TAWs certainly also do.
Well, no. TAW have an interesting take on Wyld-shaping, in that they literally shape the Wyld – they can change how its Wyld-ness manifests, or make it mutate someone less or more, or cause it create useful monsters and minikins. They can make the Wyld useful and welcoming, but they can't actually stop it from being the Wyld. While canon Lunars, as far as I'm aware, don't have any Wyld-stabilizing technology outside of sorcery.

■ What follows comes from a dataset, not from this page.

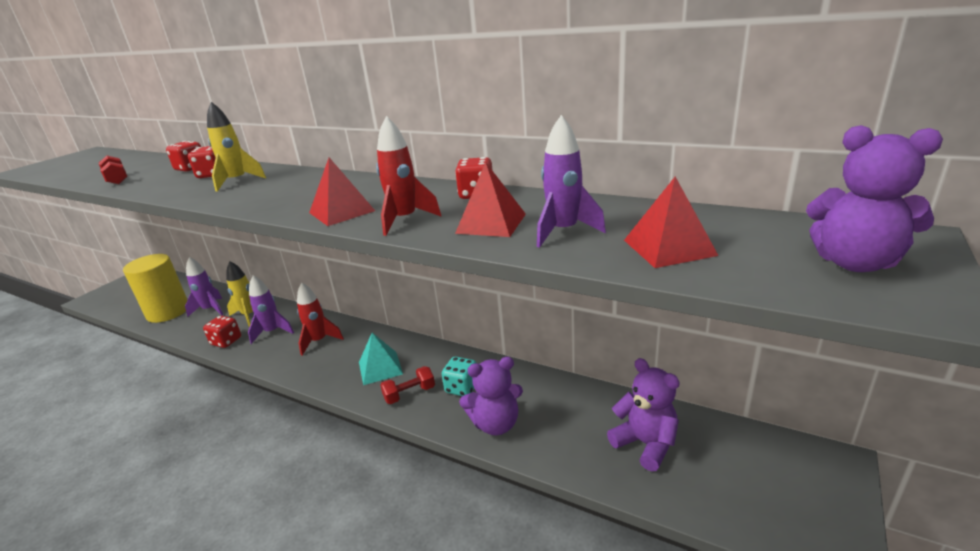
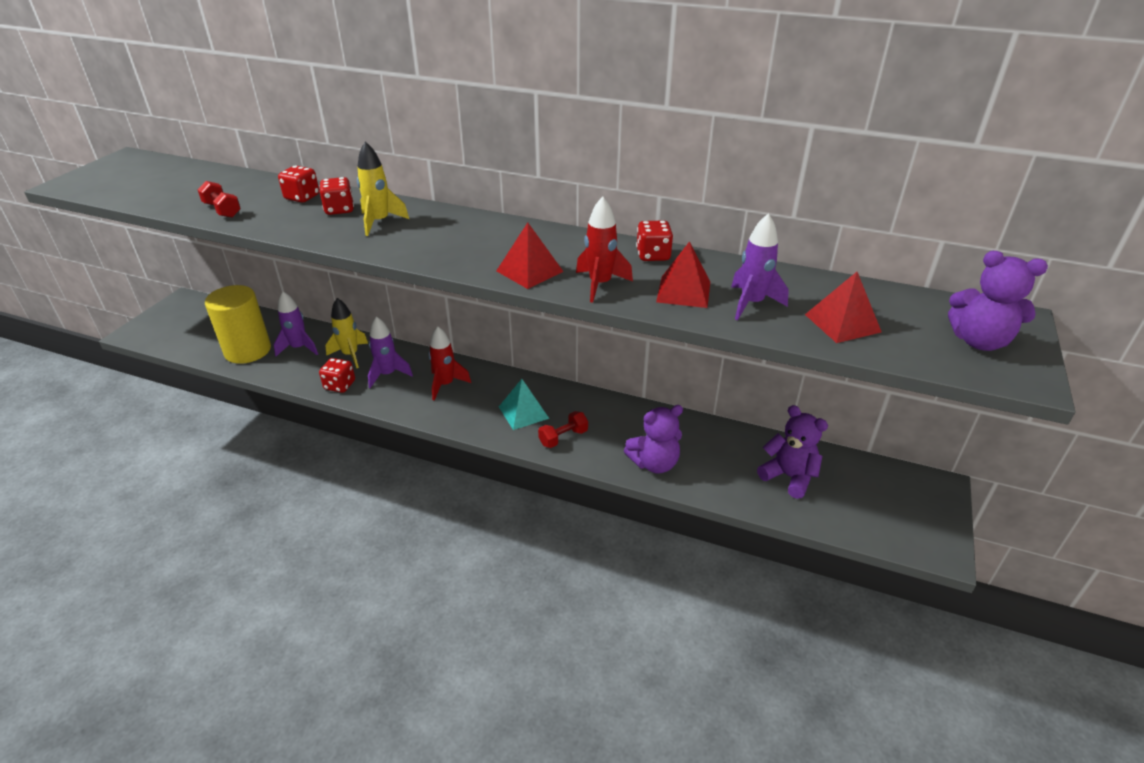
camera: 10 degrees left, 10 degrees up
(462, 388) = (612, 431): turquoise dice -> none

Perhaps more relevant to both sides is that the question – "why don't you just go colonize somewhere in the Wyld" is rather like asking "why not go colonize the Americas". This is not a casual decision to make, even if you have the technology, the knowledge, the funding, the trade links, the inclination to flee your home, the numbers and determination... it'll still take generations before it's really livable, and it's not like raksha are going to be wiped out by settler plagues.
 
Well, no. TAW have an interesting take on Wyld-shaping, in that they literally shape the Wyld – they can change how its Wyld-ness manifests, or make it mutate someone less or more, or cause it create useful monsters and minikins. They can make the Wyld useful and welcoming, but they can't actually stop it from being the Wyld.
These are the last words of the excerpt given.